Документ охватывает все сферы развития культуры, концентрирует внимание на необходимости решить острые проблемы с созданием условий для воспроизводства национальной культуры. Парадоксальным выглядит только заключение: «Достижение поставленных в «Основах государственной культурной политики» целей и успешное решение сформулированных задач невозможно в рамках существующей системы государственного управления». Это неожиданное резюме сводит на нет все положительное впечатление от текста документа: получается, чтобы утвердить эти «Основы…», необходима – ни много ни мало – другая система государственного управления. Это довольно решительное, но вместе с тем (будем исходить из реалий) стратегически невыполнимое предложение. Выходит, что «достижение поставленных в «Основах государственной культурной политики» целей и успешное решение сформулированных задач невозможно…».

Мы не склонны в полной мере разделять эту точку зрения, хотя признаем, что современные условия производят и новую культуру, которая востребует новизну и в системе управления. Сегодня на наших глазах зарождаются, апробируются и становятся обиходными многие новые (или обновленные) элементы системы обратной связи в управленческой системе.

Подвержен обновлению и механизм реализации суверенитета в культуре.
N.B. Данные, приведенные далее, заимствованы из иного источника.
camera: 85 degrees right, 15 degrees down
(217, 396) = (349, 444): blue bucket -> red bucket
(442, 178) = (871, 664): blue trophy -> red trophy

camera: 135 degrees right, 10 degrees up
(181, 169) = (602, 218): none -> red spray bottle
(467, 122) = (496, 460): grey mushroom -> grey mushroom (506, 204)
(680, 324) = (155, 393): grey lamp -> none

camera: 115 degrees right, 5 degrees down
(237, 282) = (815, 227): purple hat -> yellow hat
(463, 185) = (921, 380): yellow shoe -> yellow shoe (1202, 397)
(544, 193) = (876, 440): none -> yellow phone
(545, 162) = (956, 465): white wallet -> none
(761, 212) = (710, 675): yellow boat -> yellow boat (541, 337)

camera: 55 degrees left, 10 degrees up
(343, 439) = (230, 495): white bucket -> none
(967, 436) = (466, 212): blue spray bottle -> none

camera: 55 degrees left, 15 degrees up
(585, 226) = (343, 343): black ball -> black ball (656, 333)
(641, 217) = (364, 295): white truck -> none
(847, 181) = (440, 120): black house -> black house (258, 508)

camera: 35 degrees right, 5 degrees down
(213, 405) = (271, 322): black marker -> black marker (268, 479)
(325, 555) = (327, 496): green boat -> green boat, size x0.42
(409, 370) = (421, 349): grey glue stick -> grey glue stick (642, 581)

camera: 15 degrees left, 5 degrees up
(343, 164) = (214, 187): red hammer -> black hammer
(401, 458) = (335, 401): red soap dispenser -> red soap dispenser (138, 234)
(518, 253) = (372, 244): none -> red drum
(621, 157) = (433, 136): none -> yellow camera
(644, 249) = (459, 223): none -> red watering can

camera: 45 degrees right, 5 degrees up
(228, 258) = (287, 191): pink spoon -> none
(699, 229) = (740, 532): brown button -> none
Современные технологии опосредованного участия личности в общей политике, в экономических процессах, в создании своей культурной инфраструктуры инфильтруются в обычную жизнь без революционных преобразований.

Социальные технологии и культурный суверенитет

Социальные технологии работают, и их с успехом можно использовать в сфере культуры. Свидетельство тому – изменение принципов выделения средств для поддержки отечественного кино, произошедшее в 2013 году, которое позволило создать качественные кинопродукты и увеличить показатели доли отечественного кино в прокате до 16%.

В 2013 году в Министерстве культуры была запущена система открытой, публичной защиты кинопроектов – питчингов. Хороший потенциал в этом плане у конкурсной системы защиты сценариев, которую прорабатывает Фонд кино. Есть успехи в краудфандинге, например, народный проект «28 панфиловцев», который реализуется в условиях максимальной открытости.

Стратегия формирования культурного суверенитета, таким образом, ложится не только на плечи государства, что исключает монополию в оценке культурного продукта любым из субъектов (государство, общество, личность) совместного процесса суверенизации культуры. В такой модели предполагается и особенная форма отношений и взаимной ответственности между субзаказчиком – распорядителем финансовых средств, и исполнителем – производителем контента.

Во-первых, возникает необходимость в компетентном посреднике на стадии отбора проектов – профессиональные общественные объединения.

Во-вторых, необходим мониторинг выполнения обязательств. Наконец, в третьих, нужна оценка соответствия заказа конечному результату.

Перечисленные потребности в сфере новых отношений могут быть реализованы при задействовании существующих механизмов и институтов, а также при наличии режима максимальной прозрачности процедур.

Принципиальным здесь является то, что механизмом реализации идеи новой стратегии суверенизации отечественной культуры должно быть открытое публично-частное партнерство.